Framework for Experimental Drug…

Outside Editorials

Ms. Nelson’s recent article starts by framing the debate this way:

A terminally ill cancer patient has the right to refuse treatment, but does that same patient have the right to demand access to investigational therapies? That question has spurred emotional debate from both sides of the issue, ranging from advocates who believe that experimental drugs should be made readily available, to those who argue for restrictions. An article in the December 17 issue of JAMA attempts to provide a framework for a workable and effective balance of access and oversight.

She follows with a summary of the JAMA piece, quotes from its authors, and some quotes from others working to change (or defend) the system. 

This quote from our Executive Director follows the table of potential issues and solutions from the JAMA piece:

Scott Riccio, executive director of Accelerate Progress, a public charity created to increase the speed and efficiency of the systems that most directly affect patients fighting cancer and other life-threatening diseases, believes that the authors have raised important issues and proposed reasonable solutions.

“It is well worth further discussion,” he commented to Medscape Oncology. “I think that the current system should be revamped to speed access to the most promising new therapies by recognizing that our learning about these therapies is not a ‘binary’ event, as it’s essentially now treated.

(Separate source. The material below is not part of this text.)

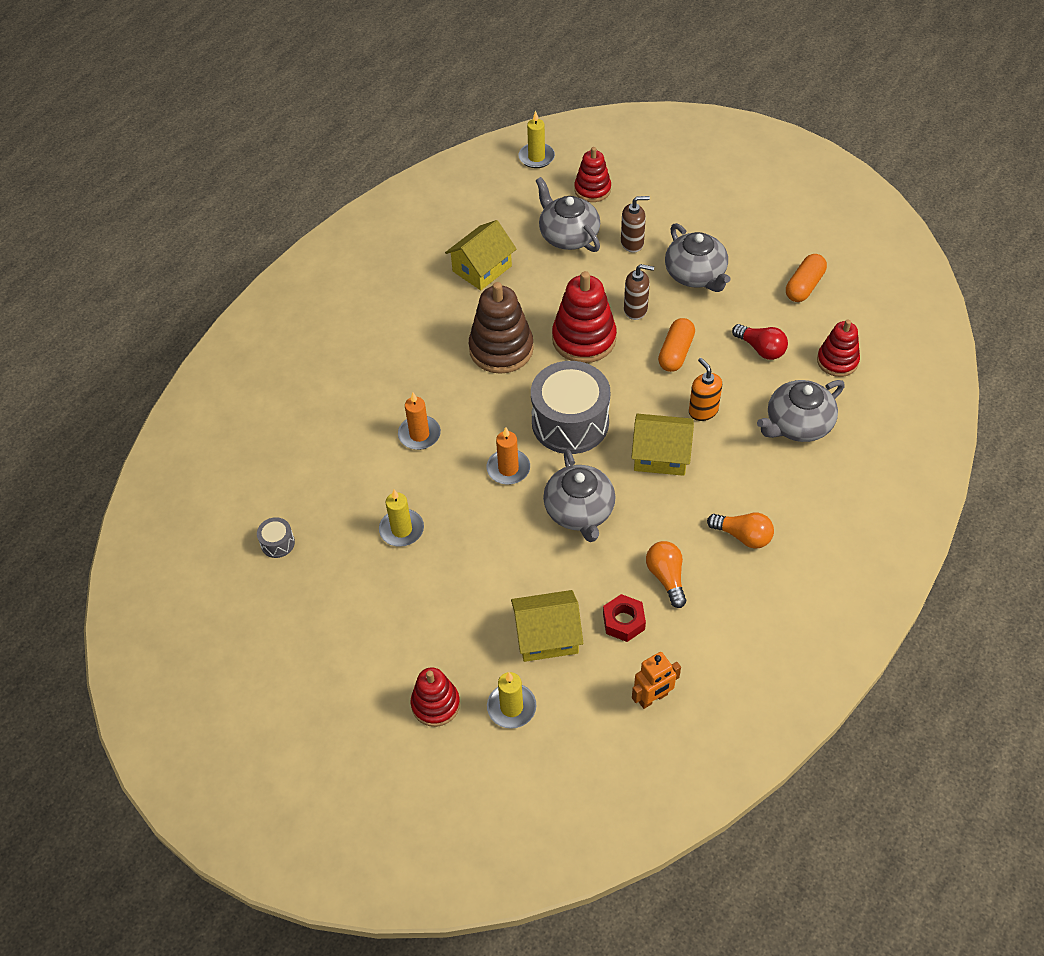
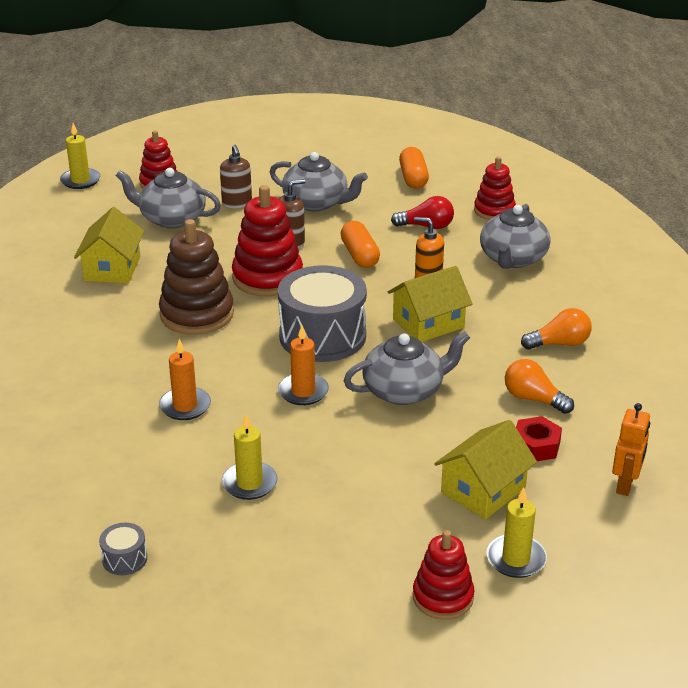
camera: 40 degrees left, 20 degrees down
(579, 511) = (404, 390): grey teapot -> grey teapot turned 60 degrees counterclockwise
(632, 243) = (237, 203): brown soap dispenser -> brown soap dispenser turned 120 degrees clockwise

In other words, right now the system essentially says the drug is unsafe and ineffective right up until the point at which it’s approved, when we ‘suddenly’ know it to be safe and effective.”

In reality, information is continuously accumulated over time, he added. “When the benefit-to-risk profile of the therapy can be said to have a reasonable likelihood of outweighing the risk to the patient from their disease, the system ought to begin to expand access to the therapy to those patients that fit the analysis, and begin to expand or restrict access as further data emerge.”

To be clear, when we speak of “expanding access to the therapy to those patients that fit the analysis...” we mean that at this point, the system should be approving these options for use by those patients and their doctors.  We believe that meaningful access would be provided by and should be measured in new therapeutic approvals (be they conditional/provisional, accelerated, or other similarly named constructs).

The full article should be read here (opens in new window).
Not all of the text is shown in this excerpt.